The centerpiece of the digital collectible will be 9,555 lines of time-stamped source code split among files created by Berners-Lee between October 3, 1990, and August 24, 1991. That code, mostly written in Objective-C, served as the early foundation for much of the modern Internet, including this very site. The files cover implementations of HTML, HTTP, and URIs, along with the original HTML documents that Berners-Lee wrote as a sort of “read me” for the early web.

The NFT will also include a letter recently written by Berners-Lee containing his musings on the original Web code. The letter is written in Markdown, making it Github-ready. The NFT will also come with an animated 30-minute black-and-white visualization of the code being written. Lastly, the lucky winner will receive an SVG “poster” of Berners-Lee’s code, which the man himself made using a Python script. The poster also includes his vectorized signature in the lower right.

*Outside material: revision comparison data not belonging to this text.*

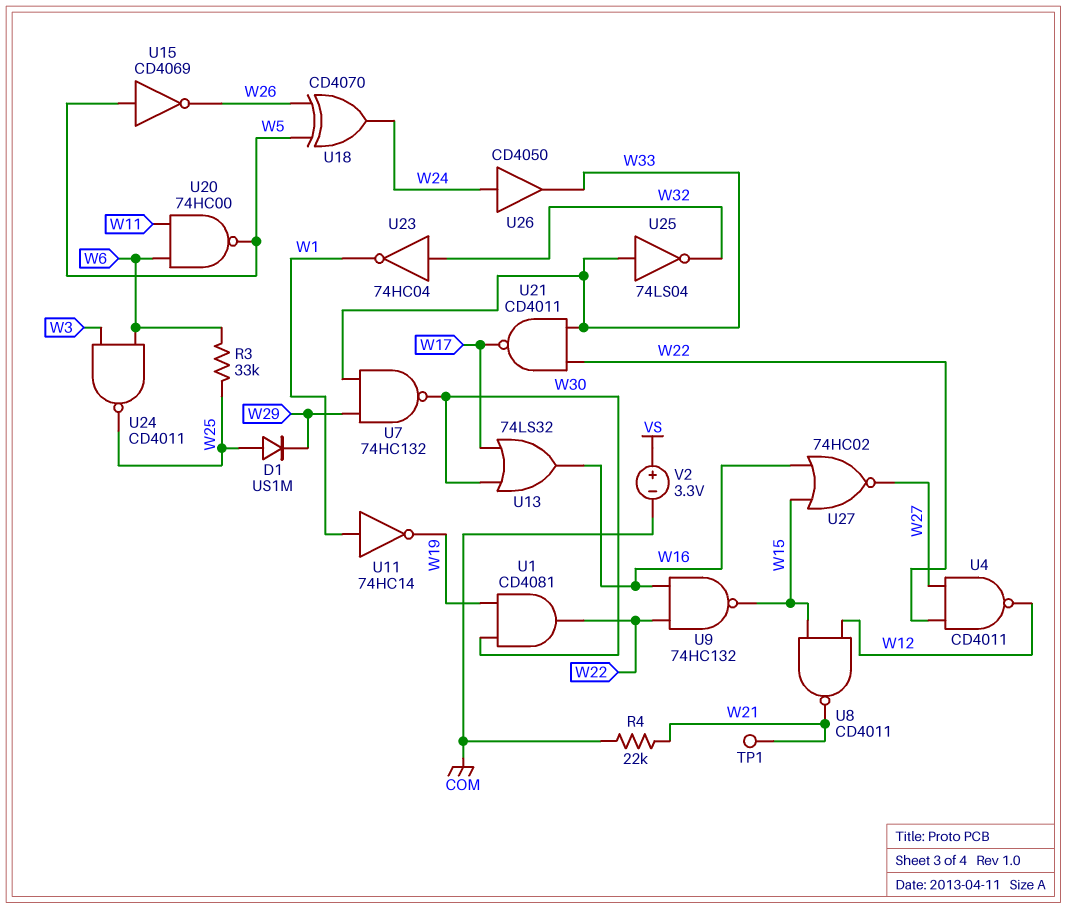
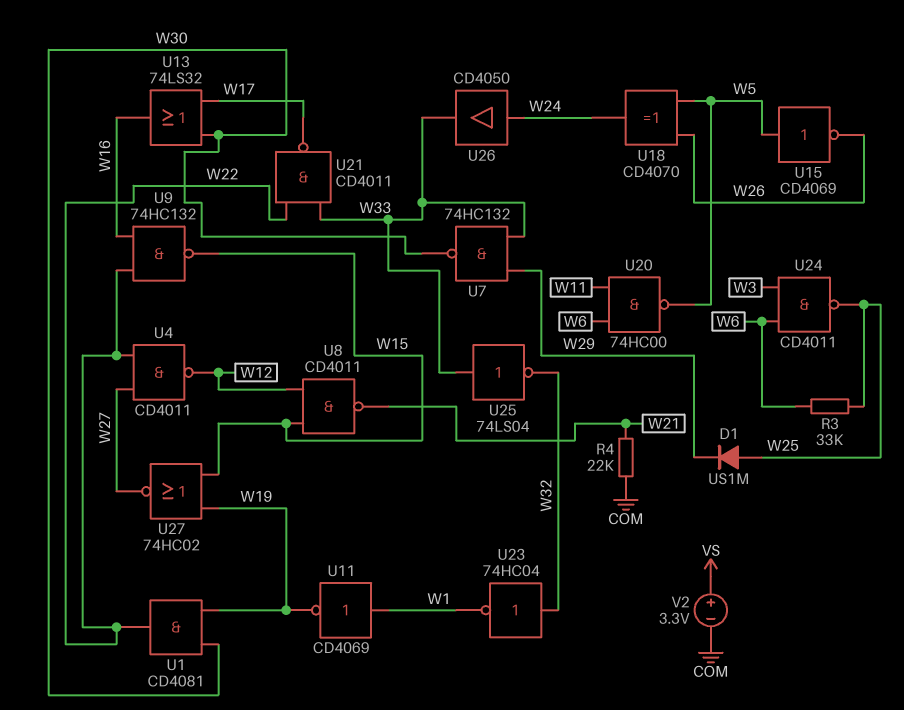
TP1: test point (W21) -> none
U11: NOT 74HC14 (in W1, out W19) -> NOT CD4069 (in W1, out W19)
U27: NOR 74HC02 (in W15, in W16, out W27) -> NOR 74HC02 (in W15, in W19, out W27)

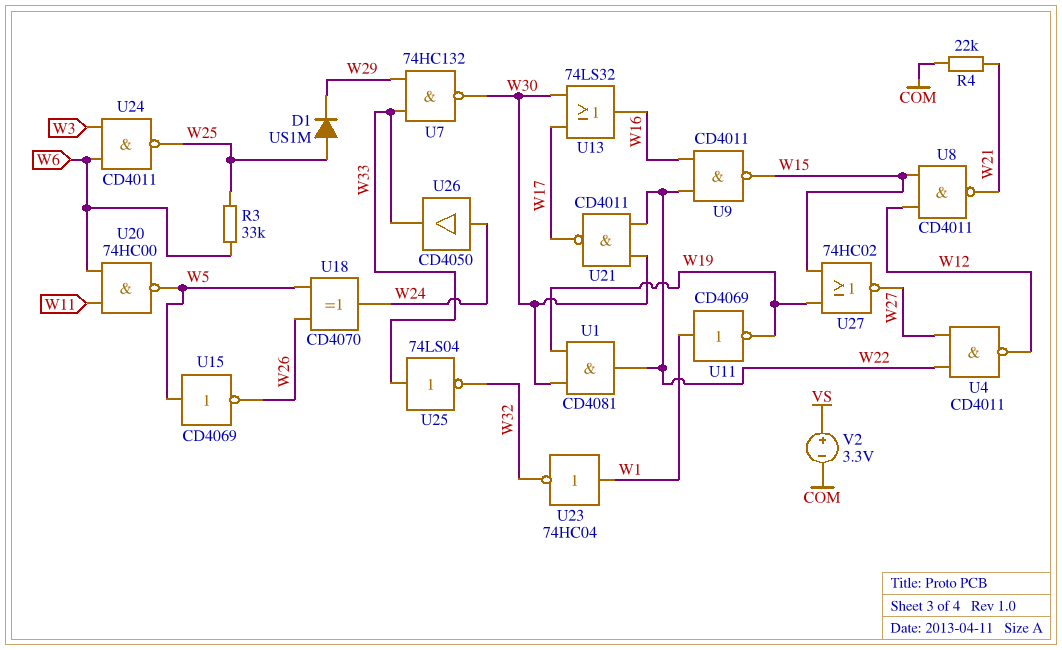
U9: NAND 74HC132 (in W16, in W22, out W15) -> NAND CD4011 (in W16, in W22, out W15)
U21: NAND CD4011 (in W22, in W33, out W17) -> NAND CD4011 (in W22, in W30, out W17)
U23: NOT 74HC04 (in W32, out W1) -> NOT 74HC04 (in W1, out W32)

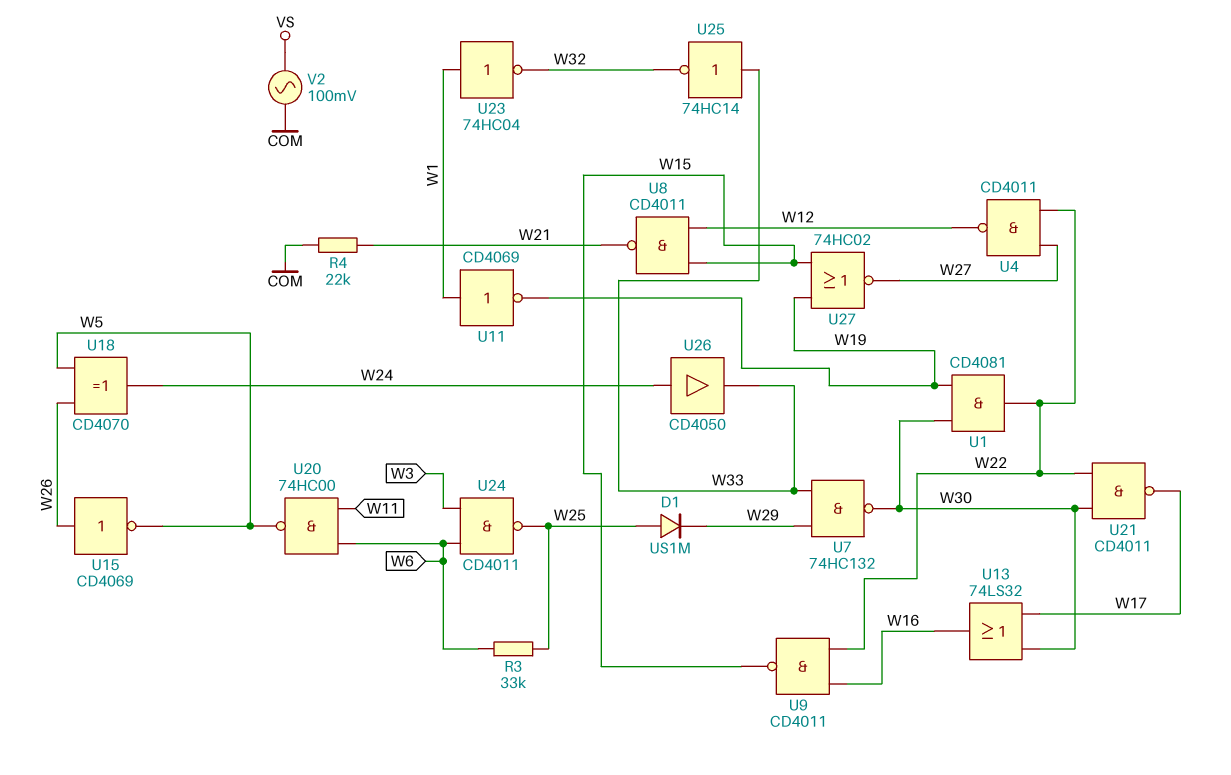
U15: NOT CD4069 (in W5, out W26) -> NOT CD4069 (in W26, out W5)
U25: NOT 74LS04 (in W33, out W32) -> NOT 74HC14 (in W33, out W32)
V2: 3.3V (plus VS, minus COM) -> AC 100mV (COM, VS)

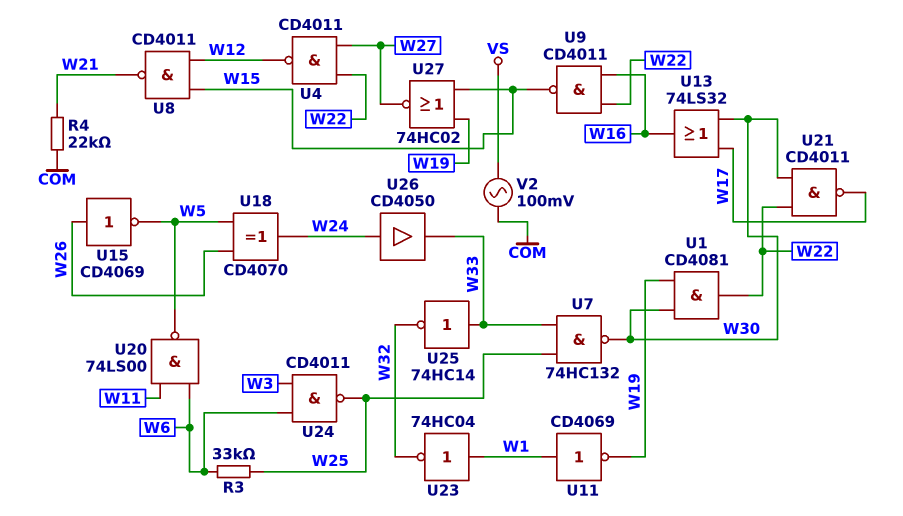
D1: diode US1M (A W25, K W29) -> none
U7: NAND 74HC132 (in W29, in W33, out W30) -> NAND 74HC132 (in W25, in W33, out W30)
U20: NAND 74HC00 (in W6, in W11, out W5) -> NAND 74LS00 (in W6, in W11, out W5)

NFTs, short for non-fungible tokens, are essentially digital certificates of authenticity. They’ve sprung up as a way for collectors to assert ownership over “original” digital assets that are, apart from the token, indistinguishable from any other digital copy. Berners-Lee’s World Wide Web NFT is encoded as a contract on the Ethereum blockchain. 

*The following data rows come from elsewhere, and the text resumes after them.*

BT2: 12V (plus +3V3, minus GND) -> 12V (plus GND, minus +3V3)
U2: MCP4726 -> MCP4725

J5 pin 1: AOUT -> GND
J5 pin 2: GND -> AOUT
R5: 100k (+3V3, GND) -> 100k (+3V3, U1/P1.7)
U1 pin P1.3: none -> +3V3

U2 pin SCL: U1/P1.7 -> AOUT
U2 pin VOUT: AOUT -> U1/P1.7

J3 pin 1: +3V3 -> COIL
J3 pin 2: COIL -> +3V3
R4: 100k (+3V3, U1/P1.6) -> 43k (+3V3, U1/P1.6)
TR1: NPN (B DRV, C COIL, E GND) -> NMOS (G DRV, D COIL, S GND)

Even today, you can still download some of the original code for free through various sites, including at W3C and CERN. The files in the NFT are “similar” to those in the CERN link, “however the CERN code is a slightly later release,” said Sotheby's spokesperson Melica Khansari. “The NFT is a unique package put together by Sir Tim.”

In selling an NFT of the original code, Berners-Lee appears to be having his cake and eating it, too, just some 30 years later. When CERN released Berners-Lee's WorldWideWeb code in 1993—the name didn’t have spaces back then—it was unencumbered by patents or royalty demands. Next week’s NFT, then, is Berners-Lee’s chance to cash in on the original code, though this NFT appears to be for charity. “The sale will benefit initiatives that Sir Tim and Lady Berners-Lee support,” Sotheby’s said in a statement. Bidding will start at $1,000.

A clip of the visualization included in the World Wide Web NFT.

Berners-Lee invented the World Wide Web at CERN in 1989 when he proposed a “distributed hypertext system” inspired by the challenge of managing the influx of data that the Large Hadron Collider was all but certain to produce. “Many of the discussions of the future at CERN and the LHC era end with the question ‘Yes, but how will we ever keep track of such a large project?’” Berners-Lee wrote in the proposal.

In response to the proposal, Berners-Lee’s boss handed him a shiny new NeXTcube so he could implement his ideas in code. The result was the WorldWideWeb application, a WYSIWYG tool that combined browsing and HTML authoring. It saved files to the local disk to be served up by httpd. Today, you can explore Berners-Lee’s original ideas on CERN’s website, where the world’s first website has been posted, along with a virtualized version of the first browser that runs within your far more modern equivalent.